What happens when parents who are shame-based have the responsibility of the development and nurturing of a child in their hands? Our brains do the best they can do cope and protect. Sometimes this protection is on overdrive based on what has been conditioned and leads to problems later on. Our brains are working to protect us but can also be hi-jacked based from past learning and modeling. For example, if you witnessed a parent often becoming enraged with the slightest bit of anger, your response when witnessing angry feelings might be to get the heck out of dodge. This may lead to feelings of anxiety and discomfort when you or anyone around you might show anger.

Most often, parents are doing the best they can with what they have got and probably even needed to do better (a dialectic). However, it is unavoidable for this shame to creep into the person they are assisting with differentiation and development if the parents have a great deal of shame. The key for many people is to understand how generational shame and self-perception leads to the depression or anxiety they may be faced with.

Bradshaw states:

“The job of parents is to model…” “How to relate intimately to another person; how to acknowledge and express emotions; how to fight fairly; how to have physical, emotional, and intellectual boundaries; how to communicate; how to cope and survive life’s unending problems; how to be self-disciplined; and how to love oneself and another. Shame-based parents cannot do any of these. They simply don’t know how.”

Bradshaw continues to write: “Emotions are a form of energy in motion. They signal us of a loss, a threat or a satiation.

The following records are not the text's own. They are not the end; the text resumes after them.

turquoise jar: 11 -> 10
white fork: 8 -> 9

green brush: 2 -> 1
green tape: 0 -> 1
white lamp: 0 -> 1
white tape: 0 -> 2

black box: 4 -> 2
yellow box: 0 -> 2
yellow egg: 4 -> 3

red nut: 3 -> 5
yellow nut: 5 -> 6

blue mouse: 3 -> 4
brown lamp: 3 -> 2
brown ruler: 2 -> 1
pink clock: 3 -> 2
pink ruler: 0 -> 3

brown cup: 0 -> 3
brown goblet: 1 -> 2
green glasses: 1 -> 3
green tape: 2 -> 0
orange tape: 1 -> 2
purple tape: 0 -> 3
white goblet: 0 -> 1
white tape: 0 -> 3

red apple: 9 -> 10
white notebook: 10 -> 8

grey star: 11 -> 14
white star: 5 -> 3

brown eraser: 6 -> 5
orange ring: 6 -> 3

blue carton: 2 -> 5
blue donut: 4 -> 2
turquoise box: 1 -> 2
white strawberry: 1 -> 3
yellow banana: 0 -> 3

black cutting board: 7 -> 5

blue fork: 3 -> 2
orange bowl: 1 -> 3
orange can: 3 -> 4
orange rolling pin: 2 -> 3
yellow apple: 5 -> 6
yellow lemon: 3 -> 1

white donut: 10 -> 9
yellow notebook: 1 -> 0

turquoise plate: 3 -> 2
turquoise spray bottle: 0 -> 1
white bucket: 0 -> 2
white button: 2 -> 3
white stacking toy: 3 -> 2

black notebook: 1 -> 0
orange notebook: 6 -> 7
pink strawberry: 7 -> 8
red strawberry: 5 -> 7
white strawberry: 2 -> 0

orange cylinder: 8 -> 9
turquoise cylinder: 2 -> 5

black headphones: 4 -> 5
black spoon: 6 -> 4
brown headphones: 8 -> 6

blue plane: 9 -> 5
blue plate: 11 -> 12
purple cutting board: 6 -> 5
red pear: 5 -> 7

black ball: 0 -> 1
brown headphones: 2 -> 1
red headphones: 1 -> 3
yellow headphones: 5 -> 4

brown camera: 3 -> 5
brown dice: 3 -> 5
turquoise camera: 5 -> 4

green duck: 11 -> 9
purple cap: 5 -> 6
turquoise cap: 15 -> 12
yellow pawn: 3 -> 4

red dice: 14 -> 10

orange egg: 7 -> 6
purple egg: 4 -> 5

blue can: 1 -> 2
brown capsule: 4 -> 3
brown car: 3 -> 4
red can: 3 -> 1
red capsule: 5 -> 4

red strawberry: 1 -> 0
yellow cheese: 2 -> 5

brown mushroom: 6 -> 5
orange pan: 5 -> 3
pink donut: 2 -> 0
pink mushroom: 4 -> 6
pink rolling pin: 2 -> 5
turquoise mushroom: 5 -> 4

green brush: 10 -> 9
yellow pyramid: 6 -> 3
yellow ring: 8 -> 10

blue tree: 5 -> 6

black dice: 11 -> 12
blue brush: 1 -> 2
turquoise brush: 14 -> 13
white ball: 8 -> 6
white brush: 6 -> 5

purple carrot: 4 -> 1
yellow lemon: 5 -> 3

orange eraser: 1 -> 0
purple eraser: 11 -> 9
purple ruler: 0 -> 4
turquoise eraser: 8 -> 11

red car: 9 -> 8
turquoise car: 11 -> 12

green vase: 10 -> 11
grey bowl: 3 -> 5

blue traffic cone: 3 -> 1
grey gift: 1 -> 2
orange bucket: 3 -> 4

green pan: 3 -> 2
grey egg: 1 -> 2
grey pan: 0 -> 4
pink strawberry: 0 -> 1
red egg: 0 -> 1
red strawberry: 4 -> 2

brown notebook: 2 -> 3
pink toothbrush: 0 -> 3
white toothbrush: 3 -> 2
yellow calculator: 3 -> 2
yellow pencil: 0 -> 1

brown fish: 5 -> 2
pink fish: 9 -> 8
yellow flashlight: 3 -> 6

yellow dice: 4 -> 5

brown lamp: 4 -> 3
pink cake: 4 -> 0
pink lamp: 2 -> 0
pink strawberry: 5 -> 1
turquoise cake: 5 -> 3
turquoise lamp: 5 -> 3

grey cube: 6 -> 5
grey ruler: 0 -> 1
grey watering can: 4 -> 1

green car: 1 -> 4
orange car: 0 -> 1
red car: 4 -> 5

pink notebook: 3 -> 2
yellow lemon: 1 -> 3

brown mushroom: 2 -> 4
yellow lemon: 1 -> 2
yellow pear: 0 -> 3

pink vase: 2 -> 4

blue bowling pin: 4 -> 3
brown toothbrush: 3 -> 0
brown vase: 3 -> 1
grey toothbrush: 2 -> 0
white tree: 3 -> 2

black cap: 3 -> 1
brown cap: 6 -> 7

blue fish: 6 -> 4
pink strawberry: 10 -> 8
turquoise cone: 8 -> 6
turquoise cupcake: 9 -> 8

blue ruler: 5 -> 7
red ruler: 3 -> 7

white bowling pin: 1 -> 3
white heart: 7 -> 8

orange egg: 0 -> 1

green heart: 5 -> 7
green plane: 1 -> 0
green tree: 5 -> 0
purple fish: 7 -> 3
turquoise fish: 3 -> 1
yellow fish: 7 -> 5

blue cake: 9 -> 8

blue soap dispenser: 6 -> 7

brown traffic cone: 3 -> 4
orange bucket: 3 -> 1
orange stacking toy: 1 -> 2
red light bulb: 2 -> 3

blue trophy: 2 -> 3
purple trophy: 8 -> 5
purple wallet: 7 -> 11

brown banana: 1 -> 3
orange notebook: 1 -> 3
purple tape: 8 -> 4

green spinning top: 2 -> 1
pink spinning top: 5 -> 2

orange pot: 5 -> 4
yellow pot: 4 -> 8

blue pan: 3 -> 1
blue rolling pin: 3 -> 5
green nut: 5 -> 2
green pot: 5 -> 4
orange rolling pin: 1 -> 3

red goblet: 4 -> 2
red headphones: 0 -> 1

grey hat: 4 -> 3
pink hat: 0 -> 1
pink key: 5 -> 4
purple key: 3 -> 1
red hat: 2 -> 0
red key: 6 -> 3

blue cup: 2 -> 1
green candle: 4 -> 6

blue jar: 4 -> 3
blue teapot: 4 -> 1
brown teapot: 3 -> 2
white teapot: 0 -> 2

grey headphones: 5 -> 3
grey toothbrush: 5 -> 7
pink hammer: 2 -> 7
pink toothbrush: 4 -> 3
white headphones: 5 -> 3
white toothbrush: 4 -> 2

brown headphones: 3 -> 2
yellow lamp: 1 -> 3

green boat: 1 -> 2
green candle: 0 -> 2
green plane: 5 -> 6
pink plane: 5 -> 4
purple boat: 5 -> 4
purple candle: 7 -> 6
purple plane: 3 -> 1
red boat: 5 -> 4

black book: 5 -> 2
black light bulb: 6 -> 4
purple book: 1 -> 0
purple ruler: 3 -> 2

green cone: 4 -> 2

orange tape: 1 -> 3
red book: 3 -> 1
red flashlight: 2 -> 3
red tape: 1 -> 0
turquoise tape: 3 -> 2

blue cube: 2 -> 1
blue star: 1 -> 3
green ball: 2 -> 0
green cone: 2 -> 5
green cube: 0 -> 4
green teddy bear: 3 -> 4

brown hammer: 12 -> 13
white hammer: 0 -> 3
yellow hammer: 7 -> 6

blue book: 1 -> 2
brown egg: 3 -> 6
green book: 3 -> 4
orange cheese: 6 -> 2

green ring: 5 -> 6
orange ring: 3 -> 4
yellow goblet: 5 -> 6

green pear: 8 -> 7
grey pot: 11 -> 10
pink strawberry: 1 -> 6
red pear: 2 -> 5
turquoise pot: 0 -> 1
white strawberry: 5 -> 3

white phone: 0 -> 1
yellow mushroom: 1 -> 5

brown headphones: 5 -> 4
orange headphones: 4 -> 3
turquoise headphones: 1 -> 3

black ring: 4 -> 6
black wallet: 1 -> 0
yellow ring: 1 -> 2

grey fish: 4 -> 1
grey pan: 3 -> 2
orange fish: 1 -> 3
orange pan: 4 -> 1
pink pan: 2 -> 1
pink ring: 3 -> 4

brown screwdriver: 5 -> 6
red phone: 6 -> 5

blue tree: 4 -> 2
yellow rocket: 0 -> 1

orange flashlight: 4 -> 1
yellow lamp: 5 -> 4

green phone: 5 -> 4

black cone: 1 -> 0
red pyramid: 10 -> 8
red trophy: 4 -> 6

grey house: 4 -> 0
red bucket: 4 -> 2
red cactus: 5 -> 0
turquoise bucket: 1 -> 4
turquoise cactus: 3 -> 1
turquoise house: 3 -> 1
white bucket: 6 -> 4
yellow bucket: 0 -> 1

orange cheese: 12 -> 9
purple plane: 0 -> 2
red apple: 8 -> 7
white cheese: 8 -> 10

Sadness is about losing something we cherish. Anger and fear are signal of actual or impending threats to our well-being. Joy signals that we are fulfilled and satisfied. Whenever a child is shamed through some sort of abandonment, feelings, of anger, hurt, and sadness arise. Since shame-based prints are shame bound in all their emotions, they cannot tolerate their children’s emotions. Therefore, they shame their children’s emotions. When their emotions are shamed, children numb out, so they don’t feel their emotions.”

It’s important to understand how your parents reacted to sadness. Did they show you what it was like to feel sad? Did they become enraged, distant, or dismissive to themselves when they were sad? How about anger? Did they become overwhelmed, fearful, or aggressive when anger arose?

Our emotions are indicators of being alive. They sustain us and they matter. When a person can’t feel a full range of emotions they can often feel depression and a sense of “not really knowing who they are.” Sometimes people share with me they feel like they live in a fog, are not really present, and have a strong fight or flight response in the face of an emotion. I find that this is often linked to very early conditioned responses of modeling.

Part of therapy is about observing, describing, participating (tenants of dialectical behavior therapy) in emotions. You may not even be aware you have certain emotions and these need to be re-learned (i.e., I never get angry, it’s not in me or “I’m so frustrated and angry” - when the underlying emotion is sadness and grief that feels very uncomfortable. Our emotions help keep us alive.

Taking steps to fully understand, feel, and experience emotions with another human being is what recovery from depression, addiction, anxiety, etc. is all about. It takes a willingness to go into places that may be uncomfortable or foreign. It takes courage. Take some time to reflect on what emotions make you uncomfortable and how your brain has wired to avoid feeling or experiencing certain things Do you feel guilt when you feel joy? Do you become angry when you start to feel sadness?

Insight is power, understanding and forgiveness towards parents is paramount. While they needed to do better for you, they might have been doing what they learned and the best they knew how. You have the opportunity to change the generational shame by first being aware and learning to experience things again.

One last quote from Bradshaw — “We cannot heal what we cannot feel.”